I've also planted Rosa Smarty by the top steps on the edge of the grand lawn and it's already in flower and looking settled, though this is as a result of the good life and growth made in its pot. It will take some time to settle and gain goodness from its planting position. I have enriched the soil with horse manure as we are on fine, free-draining soil here.

I've grown winter squash and butternut squash from seed and the plants are now a good size with four or more true leaves, so time to plant, but where? Squash like to spread themselves about and require quite a bit of space. The kitchen garden beds are full and the borders where I grew them last year are now filled with shrubs and perennials.

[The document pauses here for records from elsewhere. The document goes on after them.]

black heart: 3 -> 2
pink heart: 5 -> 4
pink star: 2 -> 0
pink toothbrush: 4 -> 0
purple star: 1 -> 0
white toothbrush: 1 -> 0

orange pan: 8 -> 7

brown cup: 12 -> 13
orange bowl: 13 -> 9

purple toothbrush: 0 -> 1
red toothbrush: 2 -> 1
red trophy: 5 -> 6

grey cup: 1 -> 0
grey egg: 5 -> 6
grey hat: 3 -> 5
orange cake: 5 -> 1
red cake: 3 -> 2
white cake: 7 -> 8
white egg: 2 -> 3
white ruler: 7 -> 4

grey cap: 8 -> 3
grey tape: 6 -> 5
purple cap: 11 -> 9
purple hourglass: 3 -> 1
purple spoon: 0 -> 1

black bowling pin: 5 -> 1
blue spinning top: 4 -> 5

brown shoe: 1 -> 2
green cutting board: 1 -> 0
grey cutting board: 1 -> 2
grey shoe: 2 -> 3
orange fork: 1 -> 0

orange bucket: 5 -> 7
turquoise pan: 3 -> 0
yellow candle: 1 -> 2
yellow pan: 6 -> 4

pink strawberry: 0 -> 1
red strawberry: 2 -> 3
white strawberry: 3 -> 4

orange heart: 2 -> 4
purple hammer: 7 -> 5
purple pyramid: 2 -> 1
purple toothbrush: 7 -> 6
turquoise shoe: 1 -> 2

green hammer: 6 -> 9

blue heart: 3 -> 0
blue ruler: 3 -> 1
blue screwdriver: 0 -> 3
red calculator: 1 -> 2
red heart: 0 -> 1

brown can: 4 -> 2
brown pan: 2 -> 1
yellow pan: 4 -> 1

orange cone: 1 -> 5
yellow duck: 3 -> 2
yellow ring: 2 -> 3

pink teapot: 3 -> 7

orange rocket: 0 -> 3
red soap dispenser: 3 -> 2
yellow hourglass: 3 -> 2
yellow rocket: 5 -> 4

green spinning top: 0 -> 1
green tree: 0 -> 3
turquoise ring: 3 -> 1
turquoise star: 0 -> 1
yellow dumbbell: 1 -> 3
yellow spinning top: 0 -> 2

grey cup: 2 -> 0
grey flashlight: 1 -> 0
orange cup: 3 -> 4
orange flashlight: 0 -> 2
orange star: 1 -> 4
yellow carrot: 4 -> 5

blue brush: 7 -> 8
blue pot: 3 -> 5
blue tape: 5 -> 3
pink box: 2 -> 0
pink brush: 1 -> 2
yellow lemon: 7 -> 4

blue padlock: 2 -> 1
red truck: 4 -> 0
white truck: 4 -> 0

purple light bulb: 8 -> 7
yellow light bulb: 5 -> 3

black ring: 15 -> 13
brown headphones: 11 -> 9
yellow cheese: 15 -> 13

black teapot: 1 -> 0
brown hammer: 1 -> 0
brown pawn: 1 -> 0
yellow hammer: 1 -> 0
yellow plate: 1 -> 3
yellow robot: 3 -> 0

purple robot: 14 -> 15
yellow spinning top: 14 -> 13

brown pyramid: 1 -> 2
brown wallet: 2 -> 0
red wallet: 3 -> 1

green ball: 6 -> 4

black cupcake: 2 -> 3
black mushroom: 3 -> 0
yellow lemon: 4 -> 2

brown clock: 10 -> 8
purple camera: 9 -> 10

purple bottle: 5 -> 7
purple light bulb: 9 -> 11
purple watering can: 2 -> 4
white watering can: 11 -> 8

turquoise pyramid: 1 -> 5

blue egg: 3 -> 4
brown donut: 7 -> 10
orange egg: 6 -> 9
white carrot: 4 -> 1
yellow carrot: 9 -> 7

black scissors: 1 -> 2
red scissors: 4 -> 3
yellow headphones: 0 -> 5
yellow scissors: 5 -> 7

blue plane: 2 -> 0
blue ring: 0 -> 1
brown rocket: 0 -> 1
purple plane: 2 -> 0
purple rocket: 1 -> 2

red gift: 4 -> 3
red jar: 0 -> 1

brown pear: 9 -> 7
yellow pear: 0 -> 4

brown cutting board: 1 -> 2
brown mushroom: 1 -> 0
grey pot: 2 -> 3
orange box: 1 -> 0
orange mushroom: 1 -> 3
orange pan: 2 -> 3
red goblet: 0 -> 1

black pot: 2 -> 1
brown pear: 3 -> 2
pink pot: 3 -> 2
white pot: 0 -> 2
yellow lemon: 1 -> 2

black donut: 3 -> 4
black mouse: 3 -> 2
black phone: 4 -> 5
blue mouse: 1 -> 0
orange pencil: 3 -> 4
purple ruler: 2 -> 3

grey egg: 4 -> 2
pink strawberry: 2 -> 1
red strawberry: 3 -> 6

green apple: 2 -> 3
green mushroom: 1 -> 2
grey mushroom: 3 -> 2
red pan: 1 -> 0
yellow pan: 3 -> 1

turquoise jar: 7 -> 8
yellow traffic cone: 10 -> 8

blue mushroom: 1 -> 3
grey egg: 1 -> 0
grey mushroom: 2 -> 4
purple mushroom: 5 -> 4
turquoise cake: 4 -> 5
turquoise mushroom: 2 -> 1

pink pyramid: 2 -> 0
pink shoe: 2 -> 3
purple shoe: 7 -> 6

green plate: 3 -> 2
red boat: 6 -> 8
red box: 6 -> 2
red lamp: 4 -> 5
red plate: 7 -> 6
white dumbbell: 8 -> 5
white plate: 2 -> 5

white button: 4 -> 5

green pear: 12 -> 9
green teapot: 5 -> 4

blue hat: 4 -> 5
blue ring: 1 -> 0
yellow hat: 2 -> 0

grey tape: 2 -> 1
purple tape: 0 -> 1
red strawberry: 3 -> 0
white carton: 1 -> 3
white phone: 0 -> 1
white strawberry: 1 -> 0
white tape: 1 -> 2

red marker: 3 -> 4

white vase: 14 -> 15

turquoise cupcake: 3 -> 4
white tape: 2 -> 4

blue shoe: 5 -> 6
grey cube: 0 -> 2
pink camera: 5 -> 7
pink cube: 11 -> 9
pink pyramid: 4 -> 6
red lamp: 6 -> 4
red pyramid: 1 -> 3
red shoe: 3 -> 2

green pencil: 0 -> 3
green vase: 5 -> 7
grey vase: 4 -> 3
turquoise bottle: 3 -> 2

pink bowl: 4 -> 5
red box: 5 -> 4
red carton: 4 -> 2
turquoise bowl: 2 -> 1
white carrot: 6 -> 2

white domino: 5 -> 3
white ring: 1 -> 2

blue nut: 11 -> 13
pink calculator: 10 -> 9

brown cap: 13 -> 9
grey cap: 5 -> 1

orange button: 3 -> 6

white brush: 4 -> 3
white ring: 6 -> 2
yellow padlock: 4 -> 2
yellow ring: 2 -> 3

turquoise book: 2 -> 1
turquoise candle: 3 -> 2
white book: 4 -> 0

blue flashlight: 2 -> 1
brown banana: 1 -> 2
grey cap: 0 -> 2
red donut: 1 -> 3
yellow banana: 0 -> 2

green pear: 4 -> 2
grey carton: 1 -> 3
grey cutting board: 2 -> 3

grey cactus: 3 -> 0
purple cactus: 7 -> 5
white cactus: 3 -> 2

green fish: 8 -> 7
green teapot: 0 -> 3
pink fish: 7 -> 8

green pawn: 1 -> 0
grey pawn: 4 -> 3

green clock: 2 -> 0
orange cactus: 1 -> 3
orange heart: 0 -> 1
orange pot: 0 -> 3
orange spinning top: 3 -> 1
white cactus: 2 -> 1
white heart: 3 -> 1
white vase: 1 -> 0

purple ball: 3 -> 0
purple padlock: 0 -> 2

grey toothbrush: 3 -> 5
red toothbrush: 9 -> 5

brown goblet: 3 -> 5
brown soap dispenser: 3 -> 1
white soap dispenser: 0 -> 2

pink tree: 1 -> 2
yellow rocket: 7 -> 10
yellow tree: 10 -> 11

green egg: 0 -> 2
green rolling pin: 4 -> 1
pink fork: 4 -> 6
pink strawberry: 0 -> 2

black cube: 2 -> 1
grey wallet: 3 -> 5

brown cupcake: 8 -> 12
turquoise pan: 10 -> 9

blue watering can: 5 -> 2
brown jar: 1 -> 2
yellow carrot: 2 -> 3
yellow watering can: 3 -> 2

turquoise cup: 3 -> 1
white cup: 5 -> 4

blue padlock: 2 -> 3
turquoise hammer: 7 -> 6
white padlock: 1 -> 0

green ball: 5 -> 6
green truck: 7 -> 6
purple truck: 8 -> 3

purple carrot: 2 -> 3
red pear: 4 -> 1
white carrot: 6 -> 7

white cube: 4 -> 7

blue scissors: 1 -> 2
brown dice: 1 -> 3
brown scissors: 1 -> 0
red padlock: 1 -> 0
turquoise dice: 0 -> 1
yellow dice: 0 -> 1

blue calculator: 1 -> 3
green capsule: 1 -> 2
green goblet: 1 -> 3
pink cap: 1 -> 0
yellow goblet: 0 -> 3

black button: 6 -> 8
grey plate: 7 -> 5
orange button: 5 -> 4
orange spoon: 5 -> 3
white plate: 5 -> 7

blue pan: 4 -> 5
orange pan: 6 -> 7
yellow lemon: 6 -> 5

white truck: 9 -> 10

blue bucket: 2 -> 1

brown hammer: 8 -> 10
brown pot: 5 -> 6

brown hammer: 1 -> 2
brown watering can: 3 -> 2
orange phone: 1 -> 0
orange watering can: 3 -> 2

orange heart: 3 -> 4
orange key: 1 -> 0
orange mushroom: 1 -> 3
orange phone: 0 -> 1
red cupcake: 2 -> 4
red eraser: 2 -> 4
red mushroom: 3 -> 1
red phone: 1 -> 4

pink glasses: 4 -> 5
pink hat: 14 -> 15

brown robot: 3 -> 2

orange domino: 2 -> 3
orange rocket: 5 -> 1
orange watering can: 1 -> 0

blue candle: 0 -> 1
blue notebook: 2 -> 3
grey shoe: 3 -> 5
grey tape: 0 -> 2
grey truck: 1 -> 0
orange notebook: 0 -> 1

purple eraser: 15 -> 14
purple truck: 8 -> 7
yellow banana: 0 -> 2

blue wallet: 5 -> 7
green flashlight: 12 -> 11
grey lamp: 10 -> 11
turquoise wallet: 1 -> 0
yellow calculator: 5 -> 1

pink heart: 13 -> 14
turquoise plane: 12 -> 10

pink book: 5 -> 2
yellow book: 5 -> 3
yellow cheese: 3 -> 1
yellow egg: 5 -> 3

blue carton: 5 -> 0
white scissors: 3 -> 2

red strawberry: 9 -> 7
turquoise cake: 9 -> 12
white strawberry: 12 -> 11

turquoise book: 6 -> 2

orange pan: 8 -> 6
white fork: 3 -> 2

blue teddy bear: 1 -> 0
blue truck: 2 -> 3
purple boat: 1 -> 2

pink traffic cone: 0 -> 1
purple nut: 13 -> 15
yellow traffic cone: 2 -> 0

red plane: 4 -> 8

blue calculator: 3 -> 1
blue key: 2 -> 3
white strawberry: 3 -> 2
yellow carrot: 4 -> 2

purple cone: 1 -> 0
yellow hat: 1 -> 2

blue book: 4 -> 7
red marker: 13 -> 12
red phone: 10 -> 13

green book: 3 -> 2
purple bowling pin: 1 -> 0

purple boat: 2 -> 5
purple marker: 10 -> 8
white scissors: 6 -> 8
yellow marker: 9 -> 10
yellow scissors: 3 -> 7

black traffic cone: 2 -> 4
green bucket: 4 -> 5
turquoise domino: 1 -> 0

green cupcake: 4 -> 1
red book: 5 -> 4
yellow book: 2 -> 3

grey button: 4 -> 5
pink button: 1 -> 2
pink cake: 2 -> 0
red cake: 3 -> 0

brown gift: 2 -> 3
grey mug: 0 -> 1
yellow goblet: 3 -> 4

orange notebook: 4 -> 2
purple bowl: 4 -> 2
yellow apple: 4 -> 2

There is an area at the top of the new drive that has only just been developed. As a new area of open ground this is susceptible to weed infestation. I have planted potatoes in about half of it to help to clear the ground. So a good spot for wandering squash as their large leaves covering the soil will hamper weed growth. I weeded the ground and planted the squash, along with a tripod of runner beans and another of a yellow podded bean, Fagiolo Rampicante. The beans should be on their way up the canes before the squash have colonised the ground and the combination of colour from these edible plants should cheer up the entrance to Holly Grove.

The digging of the soil for the cultivation of potatoes, the ground cover to hamper weeds and the nitrogen in the roots of the beans will help to enrich this border soil. So escapees from the kitchen garden help to prepare this border for next spring's planting of shrubs and flowering plants.